In a 2005 interview, Foster recalled that "I think [it was] actually Jay's idea to do an album. Back in the '70s, we were both studio musicians, and Jay figured out before I did that we can be more than just studio musicians. And that was even before we had a singer." He added, "I can only speak for myself, but I never felt myself as an artist. Even with Airplay, it felt like just 2 musicians making a record. And we had no idea that we would have any impact really. I never really believed that we would be successful as artists. Even when we were shooting the album cover and all that, It felt weird that we were actually trying to be the real artists." Graydon noted that their decision to form the group was highly influenced by Toto, who, as studio musicians, formed their group only a few years earlier. Members of Toto also contributed to the album. Of this, Graydon added, "Yeah, it made us jealous. We wanted the same thing they had. They were studio guys, why can't we have that? [But] they had more accessible tunes. We got too musical."

== Production ==
Already having written "Should We Carry On," "After the Love Is Gone," and "She Waits for Me," Graydon and Foster now needed seven more songs for a full-length album. At the time, Foster was producing Alice Cooper's album From the Inside and Cooper offered them a stay at his beach house for a week to write songs. During that week, they wrote "Stranded," "Cryin' All Night," "Nothin' You Can Do About It," and "Bix." They then brought in Steve Kipner to write lyrics for the songs that became "Cryin' All Night" and "Nothin' You Can Do About It."

=== "Stranded" ===
In the 2018 reissue liner notes, Graydon recalled, "When David and I were writing the music, David kept singing "you are" as the first two words, and that stuck when we asked Tom Kelly to write the lyric. Kelly recalled, "Jay played me the track when I was at his studio singing background vocals for one of his projects. He explained that he and David had written this power track and asked if I could finish the song by coming up with a melody & lyrics. I remember Jay had one line he wanted in the song: '...and I don't know how I'll ever survive.' Ok, here's a challenge. I was a budding songwriter at the time, but I had never written a melody and lyrics to a track. I always wrote melodies and chords together. It was such a strong, driving track that I immediately got inspired and wrote the whole thing very quickly. The boys were pleased, and Tommy Funderburk and I sang the vocals soon after. Those were fun, productive times."

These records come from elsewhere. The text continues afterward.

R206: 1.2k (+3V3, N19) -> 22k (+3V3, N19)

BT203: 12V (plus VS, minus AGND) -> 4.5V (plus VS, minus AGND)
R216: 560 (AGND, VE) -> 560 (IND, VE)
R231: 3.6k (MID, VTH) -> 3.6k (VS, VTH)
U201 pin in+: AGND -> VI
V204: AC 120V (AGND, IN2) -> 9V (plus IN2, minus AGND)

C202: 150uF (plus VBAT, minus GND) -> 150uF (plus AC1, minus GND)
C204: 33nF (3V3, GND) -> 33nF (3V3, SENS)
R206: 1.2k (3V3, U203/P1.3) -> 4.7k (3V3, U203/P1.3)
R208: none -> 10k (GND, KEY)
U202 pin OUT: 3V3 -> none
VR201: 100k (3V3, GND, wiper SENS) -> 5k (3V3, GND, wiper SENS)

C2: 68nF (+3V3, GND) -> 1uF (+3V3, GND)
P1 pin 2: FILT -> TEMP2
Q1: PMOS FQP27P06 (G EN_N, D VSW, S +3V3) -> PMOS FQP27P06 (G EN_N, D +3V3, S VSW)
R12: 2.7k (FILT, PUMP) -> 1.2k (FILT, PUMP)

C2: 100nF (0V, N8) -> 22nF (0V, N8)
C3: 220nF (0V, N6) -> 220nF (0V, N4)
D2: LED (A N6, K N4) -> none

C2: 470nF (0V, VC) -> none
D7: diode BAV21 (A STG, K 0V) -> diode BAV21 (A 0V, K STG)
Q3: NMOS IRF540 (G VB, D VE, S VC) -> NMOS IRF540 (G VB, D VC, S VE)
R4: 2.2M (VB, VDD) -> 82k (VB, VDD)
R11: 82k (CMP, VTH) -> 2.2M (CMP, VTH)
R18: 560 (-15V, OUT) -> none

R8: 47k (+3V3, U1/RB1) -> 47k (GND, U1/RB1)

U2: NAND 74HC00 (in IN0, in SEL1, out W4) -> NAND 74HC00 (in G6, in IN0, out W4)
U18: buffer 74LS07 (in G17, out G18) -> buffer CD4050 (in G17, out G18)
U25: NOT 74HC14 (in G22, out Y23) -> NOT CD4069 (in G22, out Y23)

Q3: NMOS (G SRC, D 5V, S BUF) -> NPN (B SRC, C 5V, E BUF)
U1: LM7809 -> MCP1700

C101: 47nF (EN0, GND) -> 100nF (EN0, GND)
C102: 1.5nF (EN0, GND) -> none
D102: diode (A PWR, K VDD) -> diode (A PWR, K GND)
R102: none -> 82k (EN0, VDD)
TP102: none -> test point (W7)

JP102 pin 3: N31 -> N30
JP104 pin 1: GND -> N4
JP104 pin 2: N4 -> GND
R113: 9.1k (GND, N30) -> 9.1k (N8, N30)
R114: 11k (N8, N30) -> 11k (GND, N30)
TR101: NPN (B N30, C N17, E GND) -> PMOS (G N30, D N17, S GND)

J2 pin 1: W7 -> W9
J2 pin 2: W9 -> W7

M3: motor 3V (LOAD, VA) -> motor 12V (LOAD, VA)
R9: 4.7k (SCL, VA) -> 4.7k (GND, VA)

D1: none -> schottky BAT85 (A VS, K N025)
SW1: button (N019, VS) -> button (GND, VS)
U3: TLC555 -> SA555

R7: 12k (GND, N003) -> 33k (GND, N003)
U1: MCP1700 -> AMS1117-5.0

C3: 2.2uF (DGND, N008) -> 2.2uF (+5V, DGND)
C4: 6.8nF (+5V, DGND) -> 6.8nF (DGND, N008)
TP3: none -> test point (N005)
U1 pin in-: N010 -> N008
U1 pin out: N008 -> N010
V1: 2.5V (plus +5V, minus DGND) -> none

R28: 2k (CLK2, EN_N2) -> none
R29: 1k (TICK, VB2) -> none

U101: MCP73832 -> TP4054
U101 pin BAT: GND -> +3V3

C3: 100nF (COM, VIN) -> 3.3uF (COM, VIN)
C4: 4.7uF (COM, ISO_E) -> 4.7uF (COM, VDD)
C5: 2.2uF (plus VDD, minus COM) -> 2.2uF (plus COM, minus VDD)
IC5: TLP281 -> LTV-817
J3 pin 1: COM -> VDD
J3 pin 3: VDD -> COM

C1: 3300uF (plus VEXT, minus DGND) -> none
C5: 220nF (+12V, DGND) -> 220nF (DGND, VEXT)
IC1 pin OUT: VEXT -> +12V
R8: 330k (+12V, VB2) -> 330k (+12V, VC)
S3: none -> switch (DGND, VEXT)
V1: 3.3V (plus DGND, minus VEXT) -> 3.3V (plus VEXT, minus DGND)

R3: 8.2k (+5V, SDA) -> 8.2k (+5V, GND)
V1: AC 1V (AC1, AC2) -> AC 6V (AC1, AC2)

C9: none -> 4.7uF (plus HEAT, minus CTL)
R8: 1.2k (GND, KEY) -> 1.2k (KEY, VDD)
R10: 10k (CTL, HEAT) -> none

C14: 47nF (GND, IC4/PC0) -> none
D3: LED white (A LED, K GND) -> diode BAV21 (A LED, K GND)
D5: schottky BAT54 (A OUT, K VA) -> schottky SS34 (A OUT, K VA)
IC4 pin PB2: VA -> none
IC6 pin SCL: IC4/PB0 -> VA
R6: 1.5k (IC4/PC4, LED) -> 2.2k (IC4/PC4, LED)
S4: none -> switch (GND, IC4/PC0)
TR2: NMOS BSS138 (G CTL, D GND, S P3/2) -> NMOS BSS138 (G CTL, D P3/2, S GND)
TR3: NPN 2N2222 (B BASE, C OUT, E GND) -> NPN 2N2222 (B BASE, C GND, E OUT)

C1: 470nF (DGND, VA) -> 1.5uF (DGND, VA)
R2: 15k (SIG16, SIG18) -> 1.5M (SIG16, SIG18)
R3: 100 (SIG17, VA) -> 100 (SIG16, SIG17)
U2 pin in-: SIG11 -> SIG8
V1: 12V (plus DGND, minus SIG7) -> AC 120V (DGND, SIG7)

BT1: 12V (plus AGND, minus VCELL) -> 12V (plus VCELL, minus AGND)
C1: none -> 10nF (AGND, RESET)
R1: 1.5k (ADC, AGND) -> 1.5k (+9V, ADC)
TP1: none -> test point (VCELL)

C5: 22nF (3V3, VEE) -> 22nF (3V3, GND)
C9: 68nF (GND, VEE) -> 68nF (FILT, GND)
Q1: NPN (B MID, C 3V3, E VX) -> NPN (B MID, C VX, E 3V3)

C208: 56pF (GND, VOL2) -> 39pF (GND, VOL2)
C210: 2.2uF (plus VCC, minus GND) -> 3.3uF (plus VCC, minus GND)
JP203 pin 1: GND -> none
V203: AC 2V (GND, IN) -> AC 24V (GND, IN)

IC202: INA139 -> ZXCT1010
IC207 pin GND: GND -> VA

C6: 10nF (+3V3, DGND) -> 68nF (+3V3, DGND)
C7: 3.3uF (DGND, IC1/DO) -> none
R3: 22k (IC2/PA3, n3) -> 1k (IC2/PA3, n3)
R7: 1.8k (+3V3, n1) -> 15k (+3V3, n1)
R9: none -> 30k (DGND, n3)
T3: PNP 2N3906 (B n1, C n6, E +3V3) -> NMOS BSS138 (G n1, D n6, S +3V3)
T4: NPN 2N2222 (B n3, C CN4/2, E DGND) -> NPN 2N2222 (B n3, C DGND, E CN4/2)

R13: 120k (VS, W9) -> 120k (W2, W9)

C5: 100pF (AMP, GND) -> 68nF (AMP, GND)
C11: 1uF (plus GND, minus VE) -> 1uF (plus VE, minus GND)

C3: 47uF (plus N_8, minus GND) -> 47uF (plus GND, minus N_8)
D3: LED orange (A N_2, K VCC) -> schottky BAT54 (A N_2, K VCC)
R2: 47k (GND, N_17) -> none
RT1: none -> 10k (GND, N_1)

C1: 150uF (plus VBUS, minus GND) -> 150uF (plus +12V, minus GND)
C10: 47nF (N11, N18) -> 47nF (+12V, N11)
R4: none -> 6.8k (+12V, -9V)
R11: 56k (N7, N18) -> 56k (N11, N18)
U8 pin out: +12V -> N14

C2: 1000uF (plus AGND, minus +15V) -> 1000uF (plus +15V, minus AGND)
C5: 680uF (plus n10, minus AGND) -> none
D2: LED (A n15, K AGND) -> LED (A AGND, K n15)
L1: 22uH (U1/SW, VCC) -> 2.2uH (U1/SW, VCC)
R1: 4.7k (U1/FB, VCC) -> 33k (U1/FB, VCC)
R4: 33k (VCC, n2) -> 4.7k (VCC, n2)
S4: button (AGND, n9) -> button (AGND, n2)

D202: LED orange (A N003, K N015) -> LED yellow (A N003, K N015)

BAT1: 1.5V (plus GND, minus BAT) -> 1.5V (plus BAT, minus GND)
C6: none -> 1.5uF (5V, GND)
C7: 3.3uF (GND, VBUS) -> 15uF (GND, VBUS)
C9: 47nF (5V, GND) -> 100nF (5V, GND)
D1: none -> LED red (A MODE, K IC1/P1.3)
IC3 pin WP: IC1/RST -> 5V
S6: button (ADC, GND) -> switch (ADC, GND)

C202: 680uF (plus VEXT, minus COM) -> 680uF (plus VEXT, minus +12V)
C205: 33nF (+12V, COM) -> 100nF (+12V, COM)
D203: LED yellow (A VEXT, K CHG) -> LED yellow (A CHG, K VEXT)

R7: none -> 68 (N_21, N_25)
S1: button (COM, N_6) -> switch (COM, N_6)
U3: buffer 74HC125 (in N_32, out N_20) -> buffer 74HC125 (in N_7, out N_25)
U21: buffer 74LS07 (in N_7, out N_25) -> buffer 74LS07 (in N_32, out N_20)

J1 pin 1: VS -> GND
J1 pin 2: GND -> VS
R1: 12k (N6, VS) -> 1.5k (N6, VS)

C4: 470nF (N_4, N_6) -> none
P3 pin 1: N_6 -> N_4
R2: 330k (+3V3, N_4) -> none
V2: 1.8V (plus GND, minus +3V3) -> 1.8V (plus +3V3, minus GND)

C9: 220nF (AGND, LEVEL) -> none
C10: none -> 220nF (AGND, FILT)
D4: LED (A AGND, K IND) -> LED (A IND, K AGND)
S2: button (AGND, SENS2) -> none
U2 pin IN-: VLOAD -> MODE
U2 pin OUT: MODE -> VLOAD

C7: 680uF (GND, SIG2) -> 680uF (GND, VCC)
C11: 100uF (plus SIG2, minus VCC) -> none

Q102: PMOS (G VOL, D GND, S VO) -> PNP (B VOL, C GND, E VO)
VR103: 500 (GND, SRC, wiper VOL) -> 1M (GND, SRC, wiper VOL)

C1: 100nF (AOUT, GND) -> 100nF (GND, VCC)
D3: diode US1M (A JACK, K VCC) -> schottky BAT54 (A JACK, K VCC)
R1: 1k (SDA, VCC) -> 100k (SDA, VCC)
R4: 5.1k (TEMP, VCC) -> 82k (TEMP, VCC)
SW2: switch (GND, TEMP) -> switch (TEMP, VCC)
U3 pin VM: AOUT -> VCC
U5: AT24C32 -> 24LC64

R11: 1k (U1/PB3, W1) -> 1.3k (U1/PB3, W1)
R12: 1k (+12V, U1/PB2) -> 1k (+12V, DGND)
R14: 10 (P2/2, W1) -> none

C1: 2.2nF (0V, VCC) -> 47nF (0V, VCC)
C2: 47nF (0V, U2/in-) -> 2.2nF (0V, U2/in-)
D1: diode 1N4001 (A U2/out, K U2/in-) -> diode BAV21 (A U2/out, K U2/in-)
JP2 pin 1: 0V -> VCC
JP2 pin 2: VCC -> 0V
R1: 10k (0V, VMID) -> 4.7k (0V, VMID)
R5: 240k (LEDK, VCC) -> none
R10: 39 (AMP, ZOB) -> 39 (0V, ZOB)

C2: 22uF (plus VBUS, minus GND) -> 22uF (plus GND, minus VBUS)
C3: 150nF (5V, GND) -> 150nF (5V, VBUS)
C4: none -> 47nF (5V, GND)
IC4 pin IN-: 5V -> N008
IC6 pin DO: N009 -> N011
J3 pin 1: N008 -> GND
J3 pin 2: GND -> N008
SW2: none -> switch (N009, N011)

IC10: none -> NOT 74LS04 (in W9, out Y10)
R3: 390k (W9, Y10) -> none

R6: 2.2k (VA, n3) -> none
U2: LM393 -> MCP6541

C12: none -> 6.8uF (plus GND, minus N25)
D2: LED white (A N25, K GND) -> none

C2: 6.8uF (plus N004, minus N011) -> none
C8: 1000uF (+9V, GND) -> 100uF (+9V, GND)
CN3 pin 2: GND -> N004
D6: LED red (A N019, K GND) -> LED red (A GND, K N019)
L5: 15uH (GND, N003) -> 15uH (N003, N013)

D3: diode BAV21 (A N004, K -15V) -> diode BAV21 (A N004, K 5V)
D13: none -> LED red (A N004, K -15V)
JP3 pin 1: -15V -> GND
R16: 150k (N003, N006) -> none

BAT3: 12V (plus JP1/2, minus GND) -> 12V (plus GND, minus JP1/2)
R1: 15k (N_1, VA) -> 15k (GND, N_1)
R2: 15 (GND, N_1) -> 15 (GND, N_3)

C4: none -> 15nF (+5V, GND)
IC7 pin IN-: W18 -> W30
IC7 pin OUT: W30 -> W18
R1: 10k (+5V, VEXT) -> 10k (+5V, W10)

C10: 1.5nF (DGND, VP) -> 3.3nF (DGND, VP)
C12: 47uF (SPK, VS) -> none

=== "Nothin' You Can Do About It" ===
Regarding Jeff Porcaro's drum part on the track, Graydon recalled, "Nobody could play that groove. Jeff thought he couldn't play a shuffle. I mean, it's a funk shuffle, but still a shuffle." Foster added, "We started at midnight and went until 6 am. That was the only time with Jeff. 3 trumpets and 3 trombones. ARP 2600. I didn't use the click. I'm sure we didn't."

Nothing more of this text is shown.